COLUMBIANA –Roads and bridges are critical to Alabama’s economic development, and the quality of life and safety of residents, Jim Page with the Alliance for Alabama’s Infrastructure said at The Shelby County Chamber Connections Luncheon on Thursday, Jan. 10.

The AAI advocates for the state investing in infrastructure, attendees learned at the first event held by The Shelby County Chamber, which resulted from the merger of the Greater Shelby and South Shelby chambers of commerce.

“We have Alabamians who die on our roadways every day from faulty road issues, and that’s something that can be fixed,” Page said.

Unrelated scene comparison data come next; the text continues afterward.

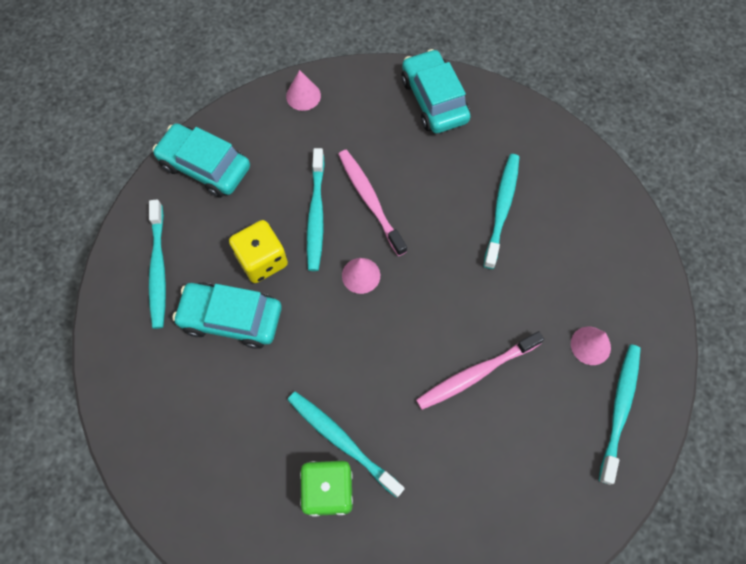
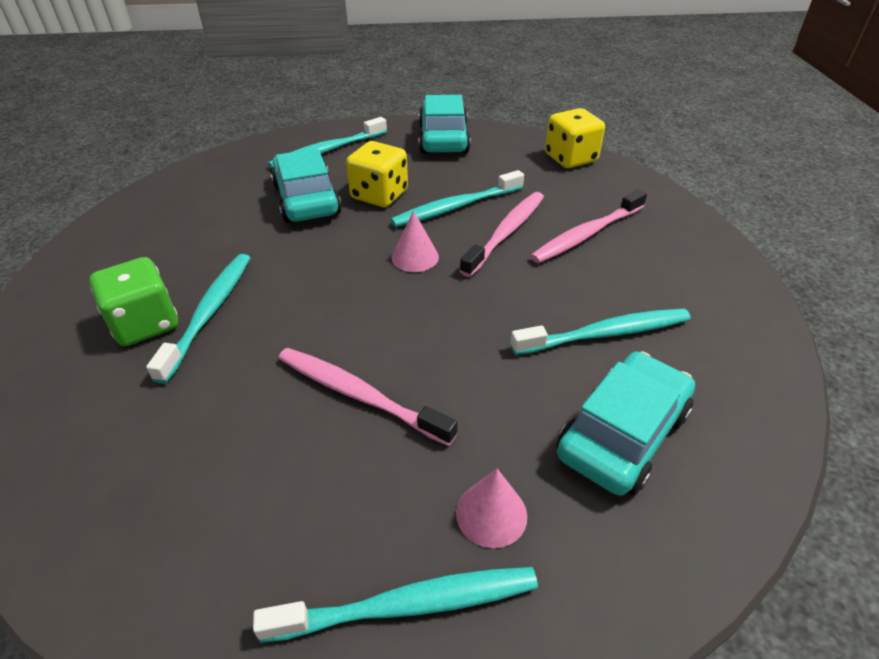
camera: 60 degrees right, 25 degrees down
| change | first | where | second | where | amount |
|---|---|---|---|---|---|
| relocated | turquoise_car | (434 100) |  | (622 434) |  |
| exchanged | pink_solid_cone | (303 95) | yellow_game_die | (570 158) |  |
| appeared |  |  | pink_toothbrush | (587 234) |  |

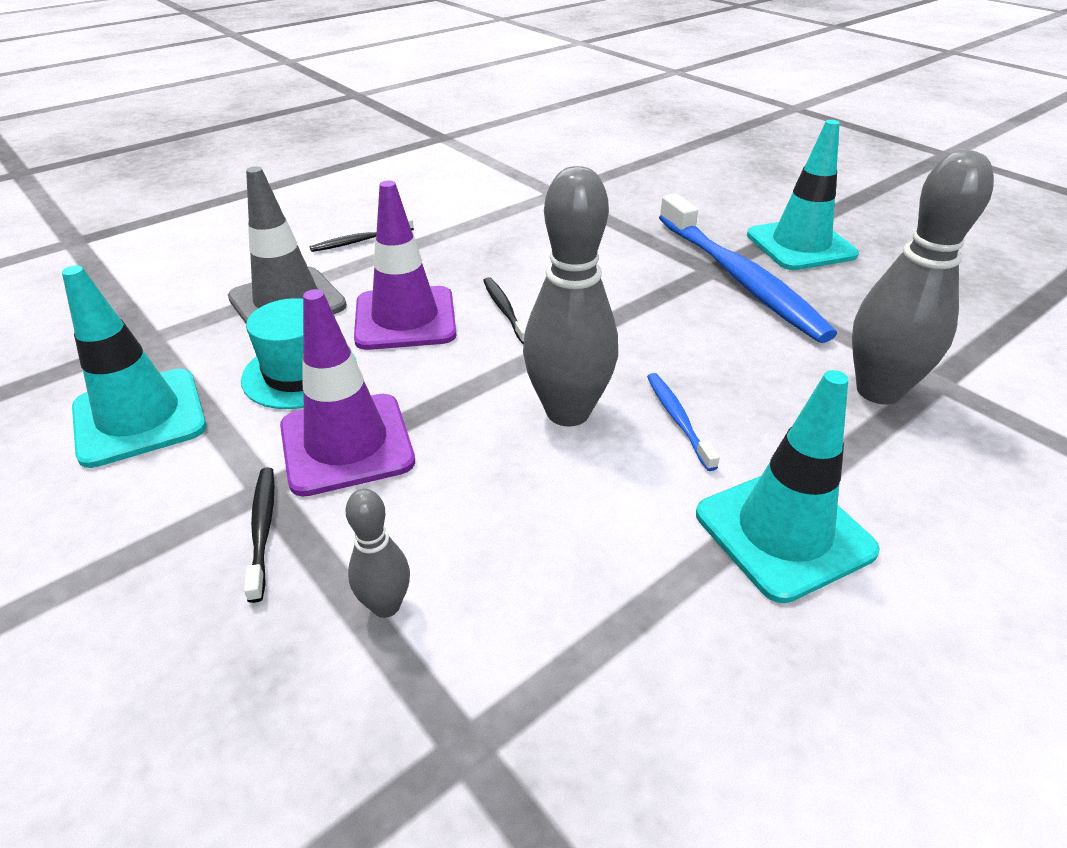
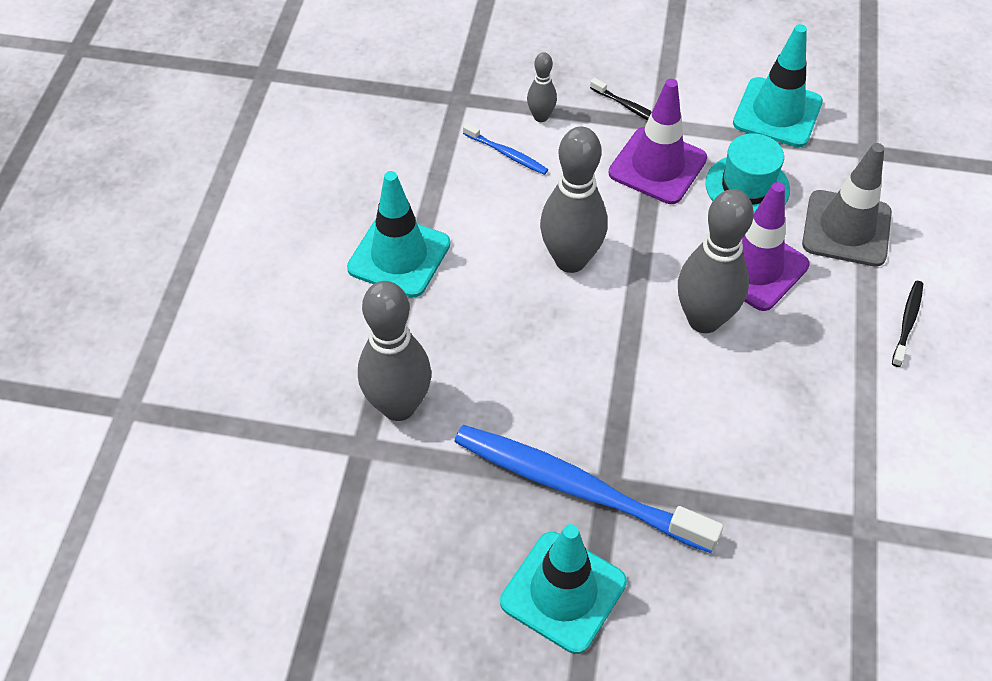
camera: 140 degrees right, 15 degrees up
| change | first | where | second | where | amount |
|---|---|---|---|---|---|
| exchanged | ebony_toothbrush | (505 310) | ash-grey_skittle | (704 320) |  |
| relocated | blue_toothbrush | (678 420) |  | (506 154) |  |

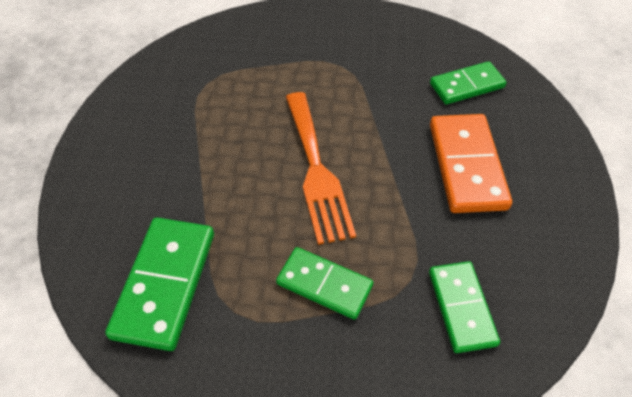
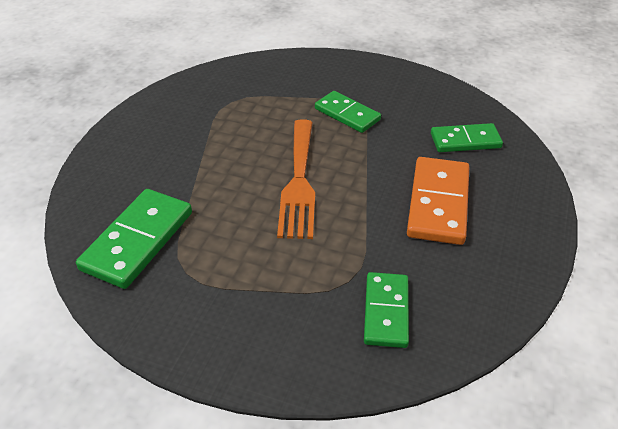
camera: 15 degrees right, 10 degrees down
| change | first | where | second | where | amount |
|---|---|---|---|---|---|
| relocated | green_domino_piece | (324 285) |  | (347 114) |  |

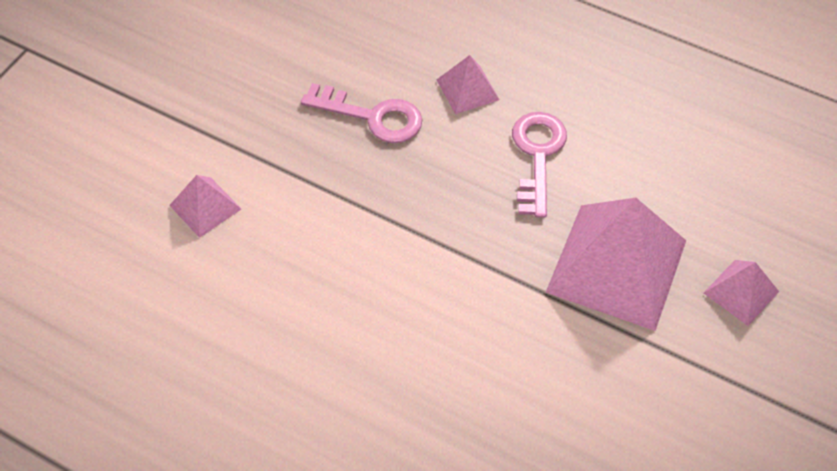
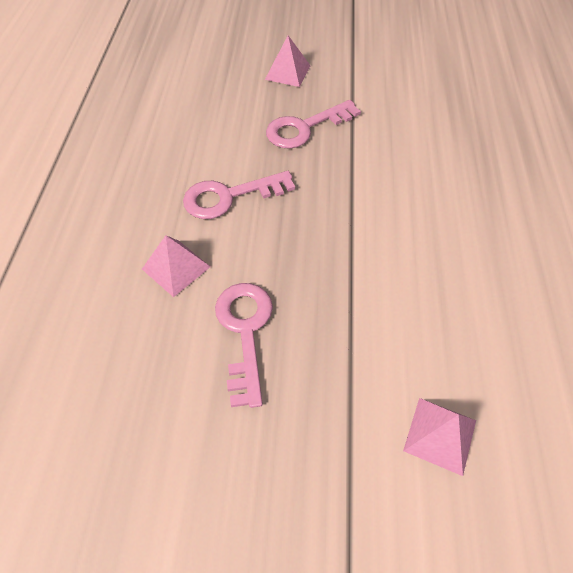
camera: 115 degrees left, 0 degrees up
| change | first | where | second | where | amount |
|---|---|---|---|---|---|
| exchanged | pink_pyramid_shape | (617 266) | pink_key | (305 128) |  |

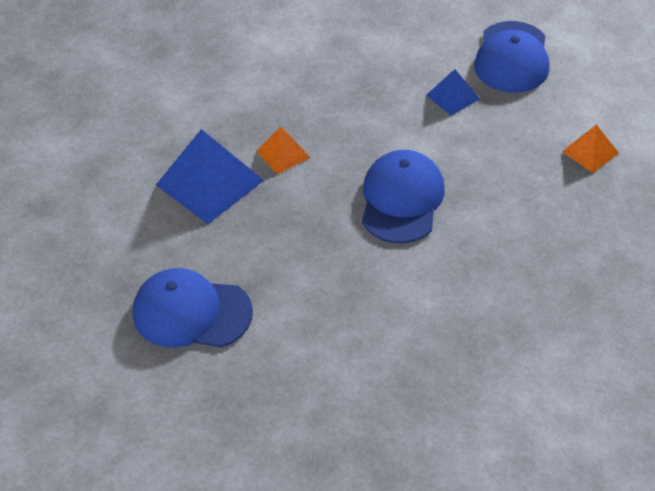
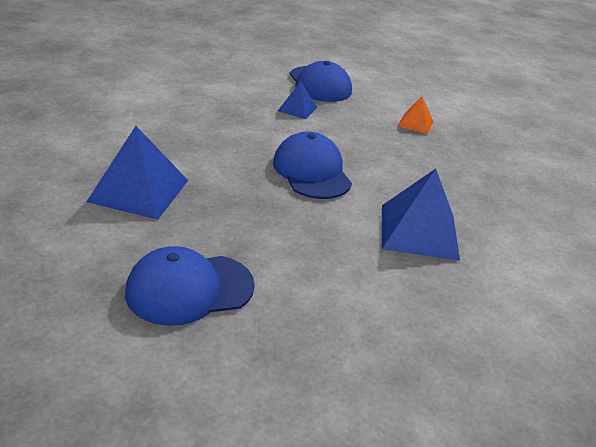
camera: 35 degrees left, 15 degrees down
| change | first | where | second | where | amount |
|---|---|---|---|---|---|
| missing | orange-coloured_pyramid_shape | (283 154) |  |  |  |
| appeared |  |  | blue_pyramid_shape | (419 231) |  |

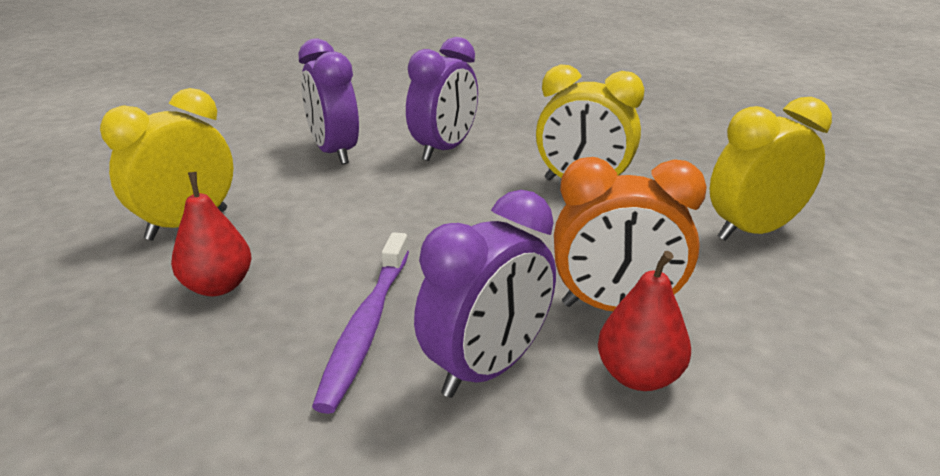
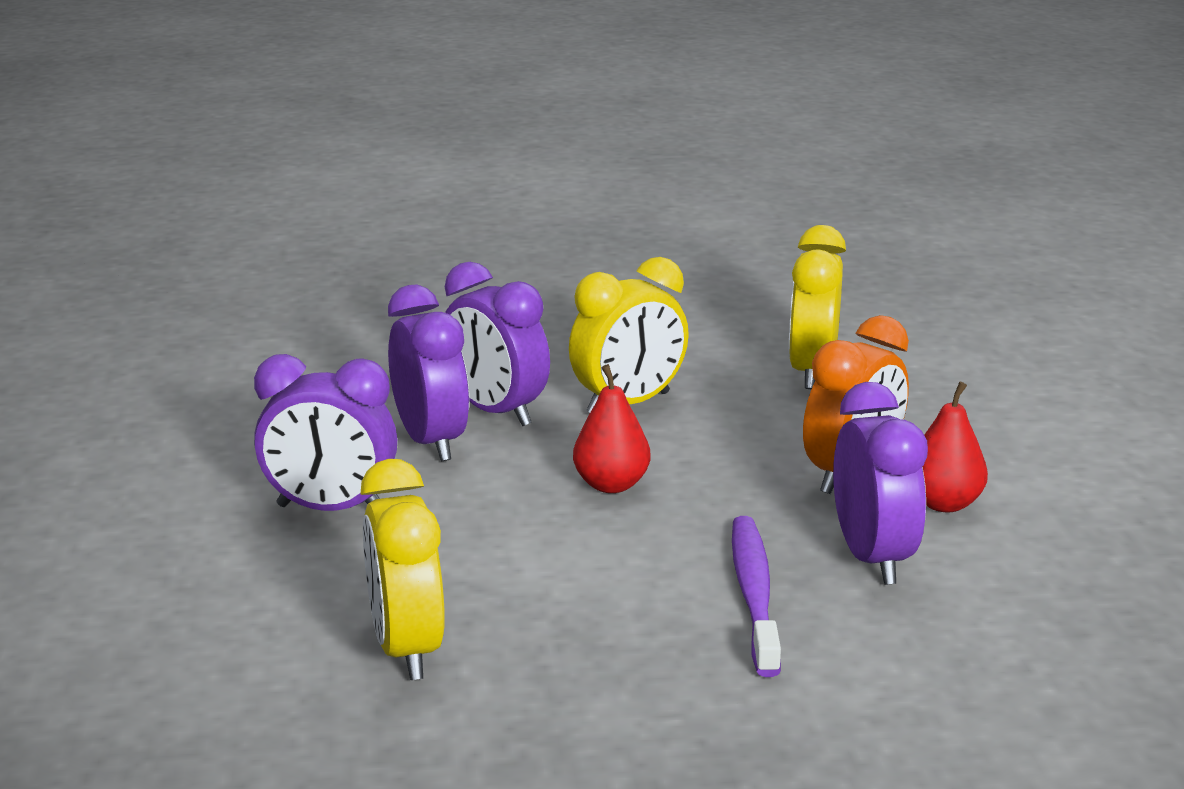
camera: 55 degrees left, 5 degrees down
| change | first | where | second | where | amount |
|---|---|---|---|---|---|
| relocated | scarlet_pear | (218 286) |  | (611 485) |  |
| spun | royal_purple_toothbrush | (366 326) |  | (754 594) | 135 degrees counterclockwise |
| appeared |  |  | royal_purple_clock | (495 412) |  |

Some statistics Page shared included:

  • Highway accessibility is the most important factor when corporate executives select a new site, according to a study.
  • The Federal Highway Administration has projected that every $500 million invested in transportation infrastructure supports 14,000 new jobs.
  • Seven Southeastern states that compete with Alabama for new business have higher levels of funding for roads and bridges.
  • Alabama roads received a “D+” grade in a 2015 report, which found that 19 percent of major state-maintained roads are in poor condition.
  • There are 1,200 structurally deficient bridges and 2,447 weight restricted bridges in Alabama.
  • Twenty-one percent of Alabama’s interstates and freeways are congested.
  • County governments are operating on a 186-year bridge replacement schedule (should be 50 years) and a 56-year county road resurfacing schedule (should be 15 years).
  • More than 2,000 traffic fatalities occurred on Alabama roadways from 2016-2017, and an estimated one-third of those fatalities were the result of roadway features.
  • The Federal Highway Administration has projected that every $500 million invested in transportation infrastructure results in 725 fewer traffic fatalities every 10 years.
  • In 2016, Alabama ranked second in the nation on a per capita basis for the number of traffic fatalities on its roadways.
  • $4.2 billion is the total cost to Alabama motorists for driving on deficient roads in the form of additional vehicle operating costs, congestion-related delays and traffic crashes.

Alabama has the fifth-lowest gas tax rate in the country at a flat rate of 18 cents per gallon, which was last increased in 1992.

The fuel tax is Alabama’s primary revenue source for transportation funding at about 80 percent.

Meanwhile, Alabama county governments face an annual shortfall of $190 million in funding local road and bridge maintenance projects. Also, $390 million is the minimum amount needed annually to expand Alabama’s most congested roadways.

Increased fuel efficiency has delivered a blow to road and bridge funding because vehicles can now travel farther using less gas, meaning fewer stops at the gas station to pay the state’s road-user fee. At the same time, inflation and increasing construction costs have further stressed the system.

A poll showed 59 percent of Alabamians are in favor of increasing the gas tax if accountability measures were in place.

“We have got to know where the money is going,” Page said.

“There are a lot of people who don’t want to do this, who don’t want to invest in this, and my answer to them is the cost of not doing this is not zero,” Page said and added that a motto used by the Alliance is “The more we delay, the more we pay.”